The Fracking Boom is Bust, But Big Oil Wants In

Can bigger companies figure out the “secret sauce” that made fracking profitable for their smaller counterparts?

By Alain StephensAugust 17, 2016 11:21 am

As the saying goes, “you don’t know what you’ve got until it’s gone.” The same is true for big oil company revenues .

In the past, major projects paid the bills but now that times are tight, they’re looking for ways to cash in on the fracking boom – a boom that’s already gone bust. How’s that supposed to make sense, exactly? Bradley Olson, a reporter for the Wall Street Journal, is trying to figure that out.

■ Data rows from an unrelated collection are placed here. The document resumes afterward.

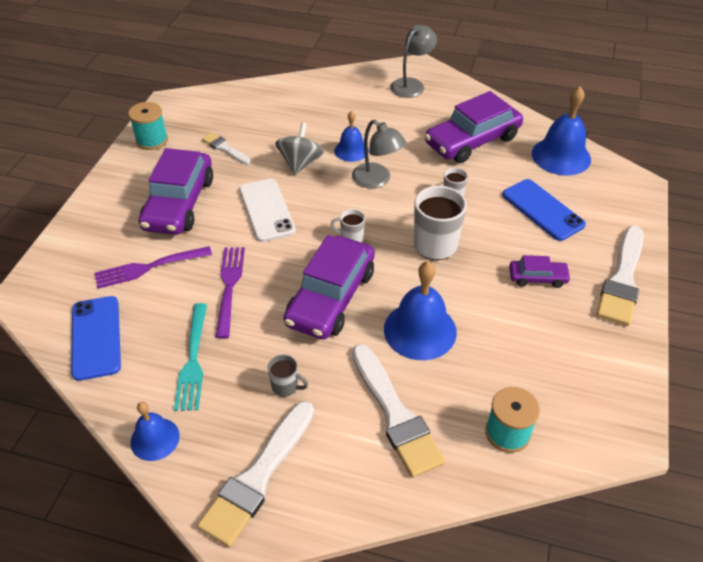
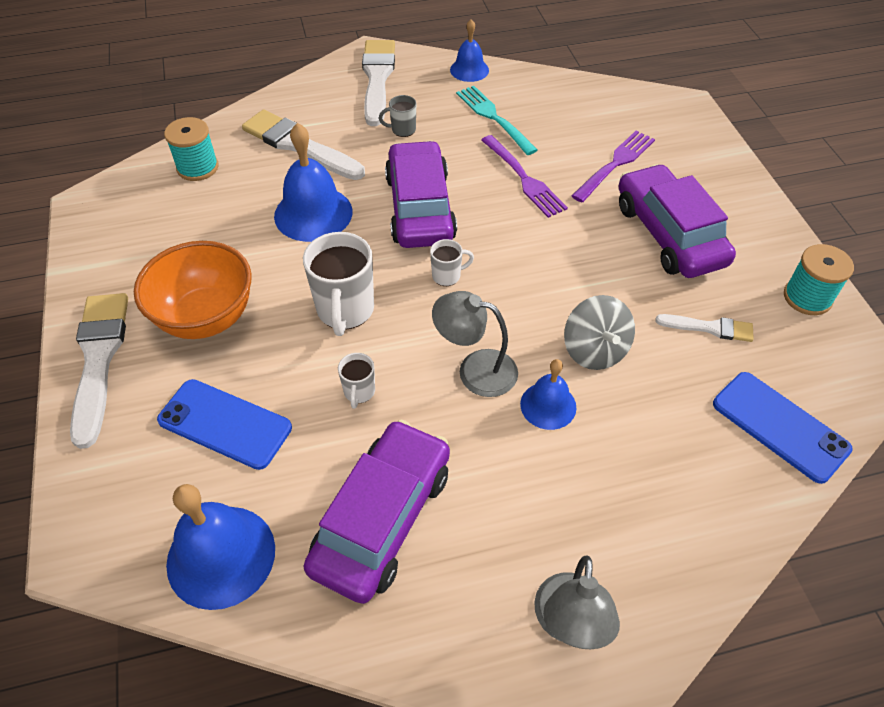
camera: 150 degrees right, 5 degrees up
(96, 337) = (587, 102): blue phone -> blue phone (780, 426)
(266, 210) = (569, 267): white phone -> none
(537, 278) = (206, 318): purple car -> orange bowl

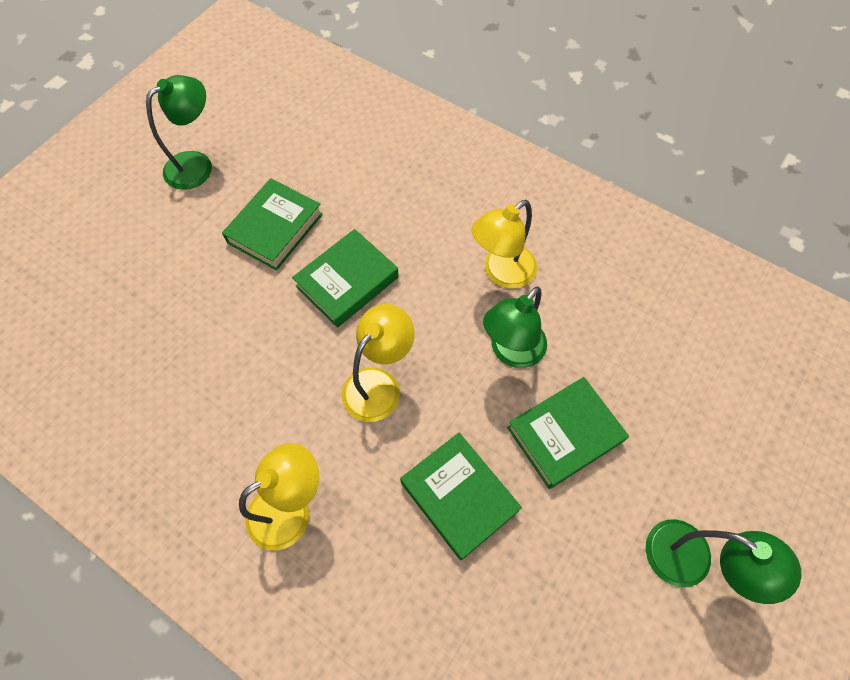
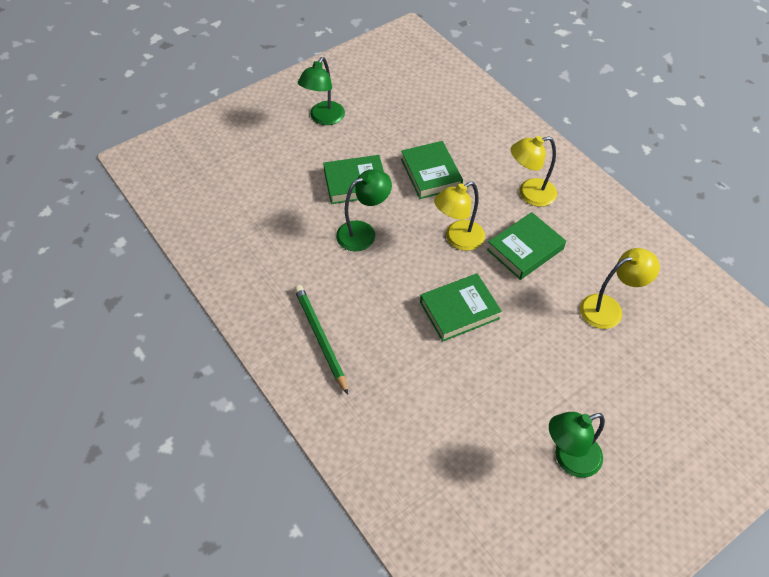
camera: 160 degrees left, 10 degrees down
(275, 228) = (506, 371): green book -> green book (525, 249)
(492, 202) = (320, 338): none -> green pencil
(501, 273) = (343, 282): yellow lamp -> yellow lamp (609, 308)
(691, 561) = (323, 118): green lamp -> green lamp turned 120 degrees counterclockwise

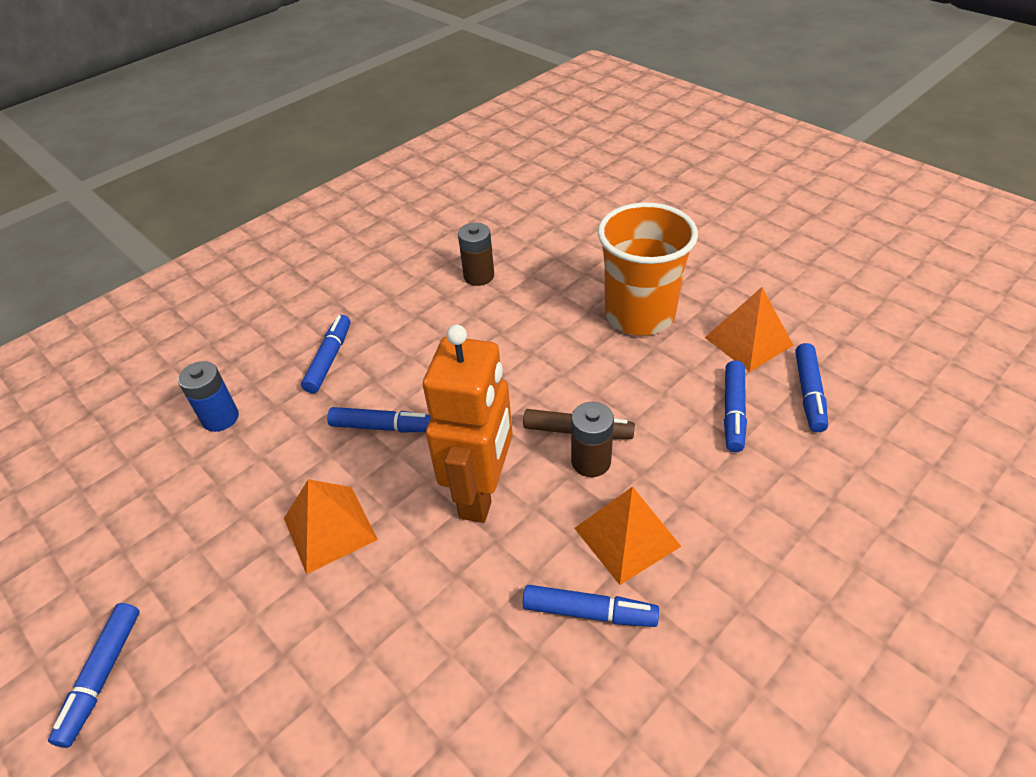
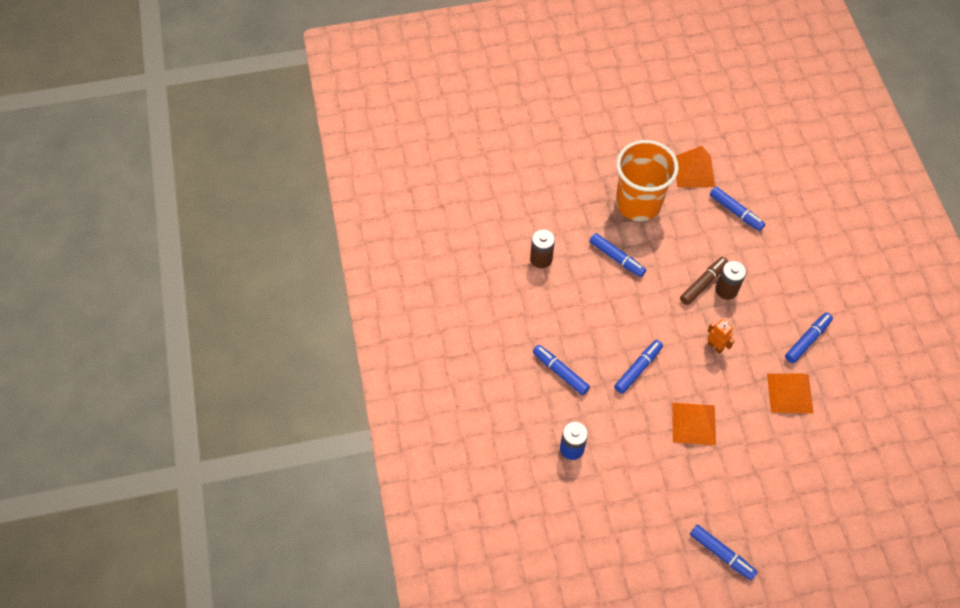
camera: 60 degrees left, 15 degrees up
(482, 493) = (715, 346): orange robot -> orange robot, size x0.41
(627, 536) = (778, 302): orange pyramid -> orange pyramid (789, 393)
(808, 393) = (745, 174): blue marker -> blue marker (616, 258)

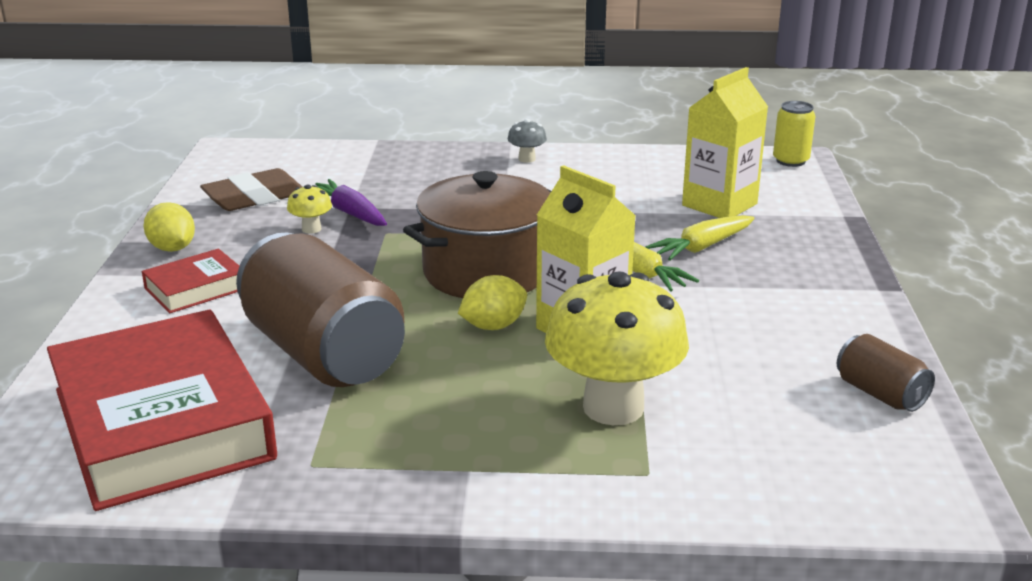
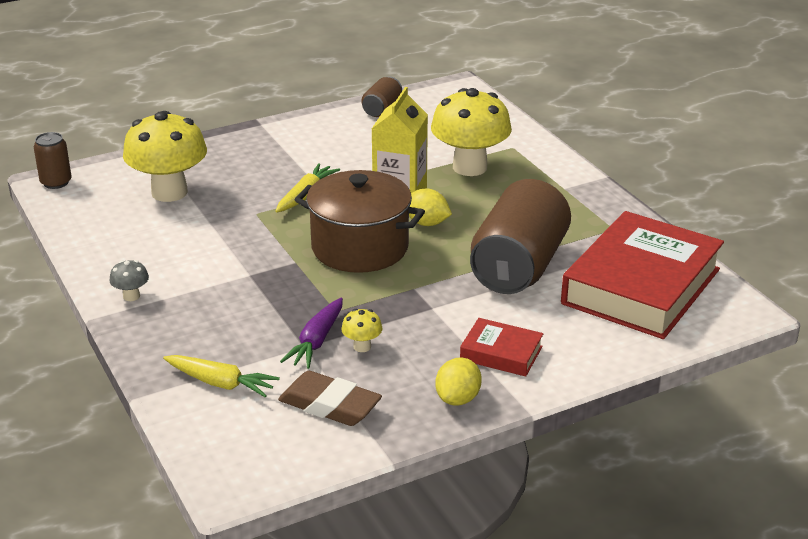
camera: 120 degrees left, 5 degrees up
(702, 247) = (249, 184): yellow carrot -> yellow carrot (220, 383)
(719, 205) = (169, 192): yellow carton -> yellow mushroom
(790, 161) = (56, 182): yellow can -> brown can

“If you look at it as a drilling revolution with fracking that brought about so much more oil and gas, it really happened from the small companies that are a little more innovative and willing to take risks,” Olson says. “Bigger oil companies have, at least in the past focused on the sweet spot, which is in deep water or really complex projects that they would do with other producers.”

That left the big oil companies on the sidelines of the fracking and shale revolution – and now they want in on it. Olson says they need to find the “secret sauce” in order to succeed because the technology is expensive.

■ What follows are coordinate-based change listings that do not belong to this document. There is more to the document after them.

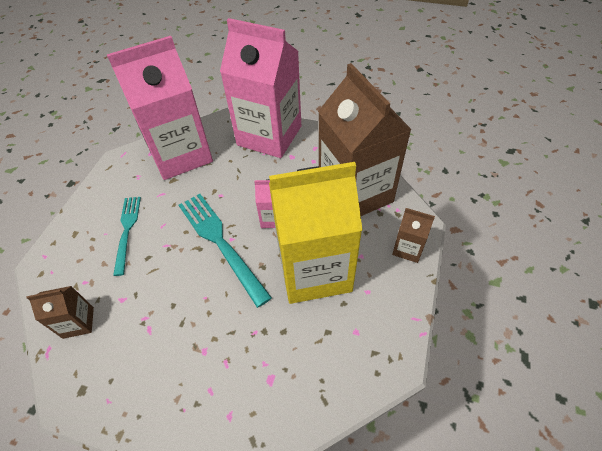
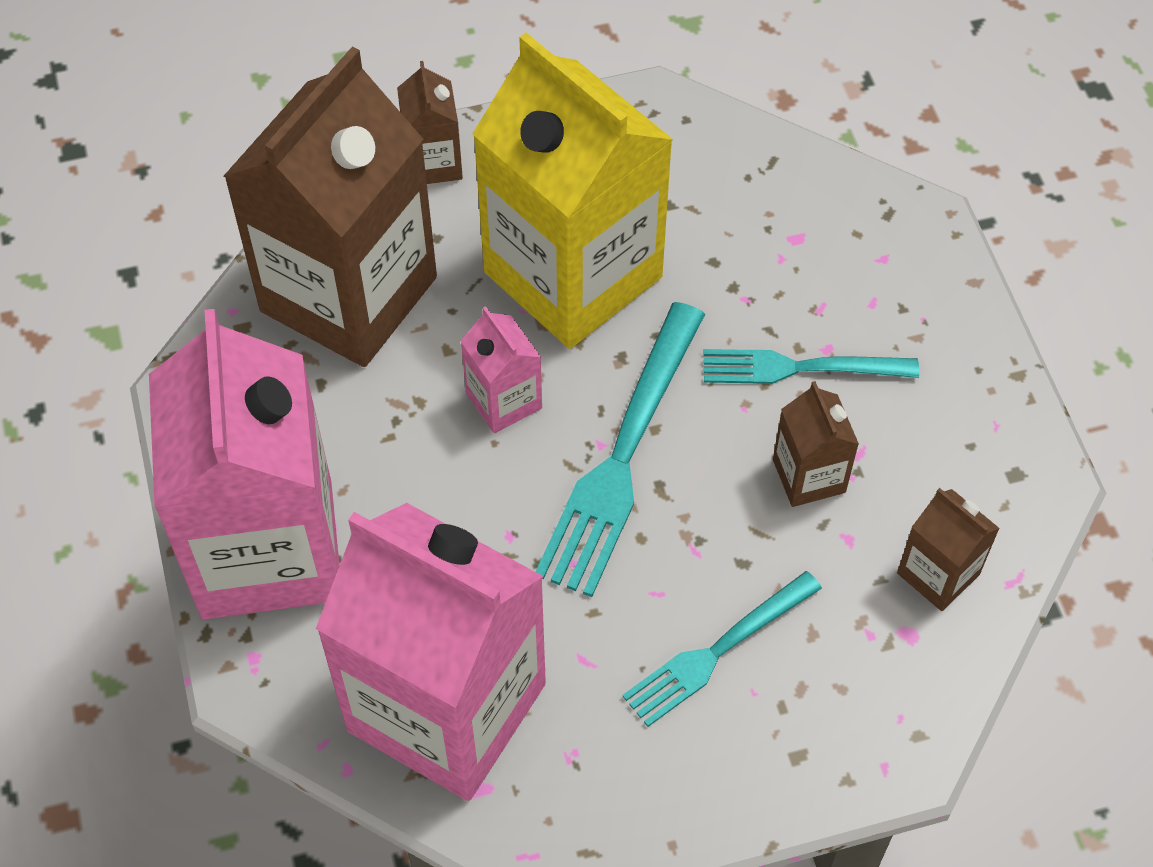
camera: 125 degrees left, 5 degrees up
(157, 302) = (809, 476): none -> brown carton
(204, 331) = (799, 368): none -> turquoise fork

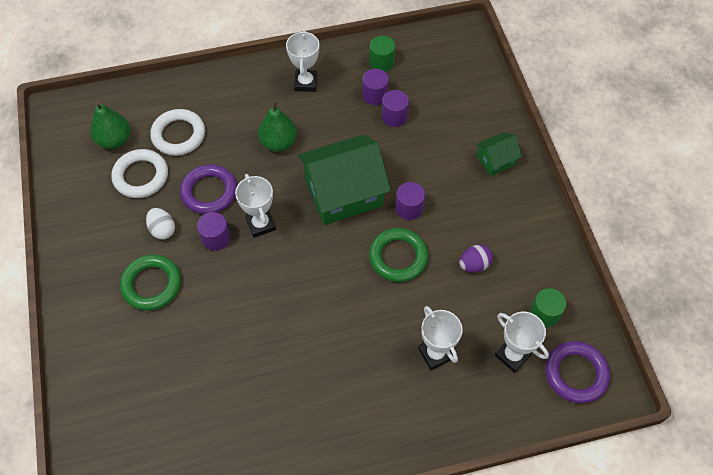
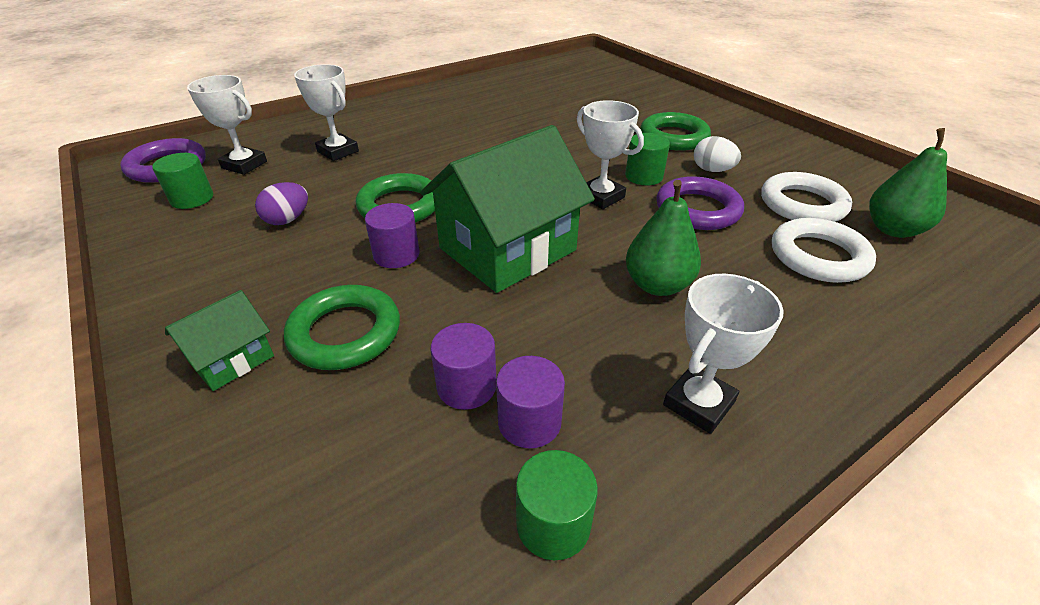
camera: 160 degrees right, 20 degrees down
(216, 238) = (643, 176): purple cylinder -> green cylinder
(306, 83) = (698, 403): white trophy -> white trophy turned 60 degrees clockwise
(443, 160) = (345, 333): none -> green ring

“That’s one of the reasons why it wasn’t really a good match for the biggest oil companies and the smaller companies were fine to just drill like crazy – they would use debt and they didn’t make a lot of money,” he says. “So that was one of the main reasons that a lot of the biggest oil companies didn’t do it because the profits just weren’t there compared to what they were used to.”

Olson says the state of the oil and gas industry is similar to what happened in the online retail industry between Amazon and Walmart.

“It’s such a different business; online retail is just so different than Walmart’s sweet spot,” he says. “In that way, it’s very similar – it’s the big guy trying to think small, and to make sure that the revolution doesn’t happen without them.”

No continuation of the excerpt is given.